Die Pferde, Ochsen und Maultiere, die zum Transport der Geschütze gebraucht worden waren, wurden erschossen, anstatt dem Feind überlassen zu werden. Die verwundeten Männer, die nicht gehen konnten, wurden in ihren Wagen gelassen und erhielten Musketen, damit sie wenigstens versuchen konnten, sich vor den Portugiesen zu schützen, die sie früh genug finden und versuchen würden, die hilflosen Männer aus Rache zu töten.
Soult befahl, die Militärkasse, elf Fässer mit Silbermünzen, neben die Straße zu stellen, damit die Männer sich mit einer Hand voll davon bedienen konnten, wenn sie vorbeigingen.
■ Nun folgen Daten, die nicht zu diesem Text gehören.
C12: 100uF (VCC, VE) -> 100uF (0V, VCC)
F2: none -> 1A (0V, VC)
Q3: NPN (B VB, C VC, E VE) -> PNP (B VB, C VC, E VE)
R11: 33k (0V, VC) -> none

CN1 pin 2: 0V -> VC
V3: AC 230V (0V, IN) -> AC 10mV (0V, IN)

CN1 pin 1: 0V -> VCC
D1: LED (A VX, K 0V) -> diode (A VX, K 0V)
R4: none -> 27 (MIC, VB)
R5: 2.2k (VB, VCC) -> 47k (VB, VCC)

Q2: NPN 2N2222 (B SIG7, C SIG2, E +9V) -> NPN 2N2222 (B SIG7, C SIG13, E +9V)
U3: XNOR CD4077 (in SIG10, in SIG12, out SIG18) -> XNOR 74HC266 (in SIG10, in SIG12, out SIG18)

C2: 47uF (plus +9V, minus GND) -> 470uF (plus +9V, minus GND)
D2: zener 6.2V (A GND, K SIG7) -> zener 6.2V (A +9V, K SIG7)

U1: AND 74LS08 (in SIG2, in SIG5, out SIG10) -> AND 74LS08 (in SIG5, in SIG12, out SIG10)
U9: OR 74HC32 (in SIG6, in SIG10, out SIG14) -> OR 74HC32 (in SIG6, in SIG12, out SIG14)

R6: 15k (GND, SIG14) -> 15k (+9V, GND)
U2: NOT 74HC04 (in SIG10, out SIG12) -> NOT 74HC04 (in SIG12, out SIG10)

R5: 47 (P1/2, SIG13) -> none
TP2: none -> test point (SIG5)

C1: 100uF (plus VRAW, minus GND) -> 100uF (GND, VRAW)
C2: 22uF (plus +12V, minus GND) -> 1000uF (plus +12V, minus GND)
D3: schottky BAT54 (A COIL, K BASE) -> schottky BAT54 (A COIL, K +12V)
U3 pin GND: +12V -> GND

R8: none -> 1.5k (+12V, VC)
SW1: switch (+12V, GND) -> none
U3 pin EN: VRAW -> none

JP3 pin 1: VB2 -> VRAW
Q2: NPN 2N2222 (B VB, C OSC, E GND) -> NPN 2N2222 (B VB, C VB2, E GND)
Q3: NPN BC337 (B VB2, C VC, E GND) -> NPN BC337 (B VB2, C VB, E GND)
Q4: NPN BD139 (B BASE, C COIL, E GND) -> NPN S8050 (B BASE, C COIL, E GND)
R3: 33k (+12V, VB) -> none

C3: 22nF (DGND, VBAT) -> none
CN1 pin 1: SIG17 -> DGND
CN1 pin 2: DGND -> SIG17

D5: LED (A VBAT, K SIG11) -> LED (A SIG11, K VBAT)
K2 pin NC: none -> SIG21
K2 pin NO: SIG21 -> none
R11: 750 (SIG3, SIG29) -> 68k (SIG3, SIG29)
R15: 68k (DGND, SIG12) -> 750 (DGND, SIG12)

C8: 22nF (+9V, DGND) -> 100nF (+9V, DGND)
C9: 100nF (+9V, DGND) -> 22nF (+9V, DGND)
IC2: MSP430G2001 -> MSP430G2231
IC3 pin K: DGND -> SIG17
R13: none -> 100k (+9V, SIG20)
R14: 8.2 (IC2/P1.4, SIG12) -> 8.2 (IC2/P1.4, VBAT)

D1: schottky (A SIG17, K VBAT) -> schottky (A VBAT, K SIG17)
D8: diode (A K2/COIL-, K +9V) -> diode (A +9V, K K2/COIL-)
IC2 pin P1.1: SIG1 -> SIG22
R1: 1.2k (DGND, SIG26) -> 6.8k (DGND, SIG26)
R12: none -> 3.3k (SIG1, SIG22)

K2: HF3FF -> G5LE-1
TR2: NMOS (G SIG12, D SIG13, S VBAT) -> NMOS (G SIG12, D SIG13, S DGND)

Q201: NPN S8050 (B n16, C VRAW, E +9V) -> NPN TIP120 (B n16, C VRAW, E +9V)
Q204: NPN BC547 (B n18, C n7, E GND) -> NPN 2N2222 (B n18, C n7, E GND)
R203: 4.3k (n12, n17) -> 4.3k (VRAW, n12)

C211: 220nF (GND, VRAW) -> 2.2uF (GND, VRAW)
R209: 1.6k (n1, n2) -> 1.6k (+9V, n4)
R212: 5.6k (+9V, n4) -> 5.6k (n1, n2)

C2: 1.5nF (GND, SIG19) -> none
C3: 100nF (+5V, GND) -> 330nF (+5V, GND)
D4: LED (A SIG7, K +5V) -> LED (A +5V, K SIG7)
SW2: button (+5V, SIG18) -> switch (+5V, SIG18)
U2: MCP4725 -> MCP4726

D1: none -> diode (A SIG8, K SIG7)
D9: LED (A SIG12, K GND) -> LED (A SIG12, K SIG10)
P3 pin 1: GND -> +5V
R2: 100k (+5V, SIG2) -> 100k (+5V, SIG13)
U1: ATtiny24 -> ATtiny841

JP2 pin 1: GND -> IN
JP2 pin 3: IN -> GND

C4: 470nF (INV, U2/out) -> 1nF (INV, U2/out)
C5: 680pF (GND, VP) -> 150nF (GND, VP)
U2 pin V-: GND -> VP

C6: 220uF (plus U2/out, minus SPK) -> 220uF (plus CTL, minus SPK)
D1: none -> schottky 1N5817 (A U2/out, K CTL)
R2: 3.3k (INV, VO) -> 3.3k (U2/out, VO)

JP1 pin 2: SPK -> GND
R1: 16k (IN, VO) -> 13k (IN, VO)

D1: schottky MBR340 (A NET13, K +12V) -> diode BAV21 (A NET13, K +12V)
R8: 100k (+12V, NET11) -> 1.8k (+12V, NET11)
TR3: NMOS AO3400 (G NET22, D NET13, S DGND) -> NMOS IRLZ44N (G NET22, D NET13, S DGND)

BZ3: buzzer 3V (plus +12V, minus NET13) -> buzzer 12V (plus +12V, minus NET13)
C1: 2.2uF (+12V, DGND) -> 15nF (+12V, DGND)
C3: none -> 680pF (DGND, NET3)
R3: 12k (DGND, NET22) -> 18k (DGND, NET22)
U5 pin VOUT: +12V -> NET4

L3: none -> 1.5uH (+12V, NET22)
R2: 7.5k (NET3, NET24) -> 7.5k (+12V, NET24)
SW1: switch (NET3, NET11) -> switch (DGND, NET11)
Die Frauen banden ihre Röcke hoch, nahmen die Münzen der Männer und gingen mit ihnen. Die Dragoner, Husaren und Jäger führten ihre Pferde. Tausende von Männern und Frauen kletterten in das öde Hügelland, ließen hinter sich Wagen zurück, beladen mit Weinflaschen, goldenen Holzkreuzen, gestohlen aus Kirchen, und antiken Gemälden, geplündert aus Portugals noblen Häusern.
Die Franzosen hatten gedacht, sie hätten ein Land erobert und müssten nur noch auf ein paar Verstärkungen warten, um ihre Reihen aufzufüllen, bevor sie weiter nach Lissabon marschierten, und niemand verstand, warum sie plötzlich in einer solch katastrophalen Lage waren und König Nicolas sie in einem wüsten Durcheinander auf einen Rückzug durch sintflutartigen Regen führte.
»Wenn du hierbleibst«, sagte Christopher zu Kate, »wirst du vergewaltigt werden.«
»Ich bin vergewaltigt worden«, weinte sie, »Nacht für Nacht!«
»Um Gottes willen, Kate!« Christopher stand in Zivilkleidung an der offenen Kutschentür, und Regen tropfte von seinem Zweispitz. »Ich lasse dich nicht hier.« Er griff in die Kutsche, packte Kate am Handgelenk und zerrte sie heraus. »Geh, verdammt!«, schnarrte er und zog sie den Hang hinauf.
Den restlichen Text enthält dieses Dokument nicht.